“Alexa, sarà mica lupus?”

L'assistente di Amazon nel Regno Unito darà consigli sulla salute basandosi sulle informazioni del sistema sanitario nazionale (e non è mai lupus)

(Britta Pedersen/picture-alliance/dpa/AP Images)

Il sistema sanitario nazionale britannico (NHS) ha avviato una collaborazione con Amazon per rendere accessibili le informazioni disponibili sul sito attraverso l’assistente vocale Alexa. Secondo l’NHS, l’iniziativa consentirà di offrire consigli di salute affidabili, verificati dai suoi medici ed esperti, al posto delle informazioni più inaffidabili e difficili da verificare disponibili su altri siti quando gli utenti cercano online consigli o informazioni sulla salute. Il governo del Regno Unito ritiene inoltre che la collaborazione potrebbe ridurre il carico di lavoro per i medici del sistema sanitario, offrendo consulenze per i problemi più comuni e meno gravi.

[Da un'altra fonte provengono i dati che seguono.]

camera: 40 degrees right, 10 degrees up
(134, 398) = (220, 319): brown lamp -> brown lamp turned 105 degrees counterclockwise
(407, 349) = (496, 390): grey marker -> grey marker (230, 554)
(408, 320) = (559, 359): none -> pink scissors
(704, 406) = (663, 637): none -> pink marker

Ogni giorno milioni di persone con qualche problema di salute cercano i loro sintomi su Internet, sperando di ottenere qualche risposta chiara. Le diagnosi fai-da-te però sono rischiose: possono causare ansie non necessarie, per malanni che in realtà non si hanno, o possono far sottovalutare problemi di salute più seri di quanto si possa immaginare. Una ricerca online che porta su siti poco raccomandabili può peggiorare ulteriormente le cose, e per questo l’NHS sta cercando di incentivare il ricorso al suo sito, che negli anni si è arricchito di consigli e suggerimenti affidabili.

Prima dell’accordo con l’NHS, Alexa nel Regno Unito forniva consigli di salute basandosi su informazioni ottenute online, da siti di vario genere. Ora cercherà le informazioni direttamente sul sito del sistema sanitario britannico, che a sua volta sarà reso più compatibile con i suoi sistemi di ricerca e analisi dei contenuti.

La collaborazione ha ricevuto diverse critiche, soprattutto per quanto riguarda la tutela dei dati personali. Amazon ha assicurato che Alexa non raccoglie informazioni sui singoli utenti, quando effettuano le loro ricerche, ma il fatto che una grande azienda privata abbia comunque il controllo sull’elaborazione di informazioni sulla salute dei singoli lascia molti perplessi. Altri hanno fatto notare che un problema analogo si presenta comunque quando si cercano informazioni sanitarie sui motori di ricerca, come Google, soprattutto se la ricerca avviene mentre si è collegati con il proprio account.

Negli ultimi anni il governo ha comunque incentivato aziende esterne a collaborare con il sistema sanitario, avviando progetti per semplificare i sistemi di prenotazione delle visite mediche e per poterne fare a distanza. Una divisione apposita, chiamata NHSX, ha il compito di provvedere al passaggio verso il digitale dell’intero servizio sanitario, aggiungendo nuovi servizi e funzionalità per gli utenti tramite Internet.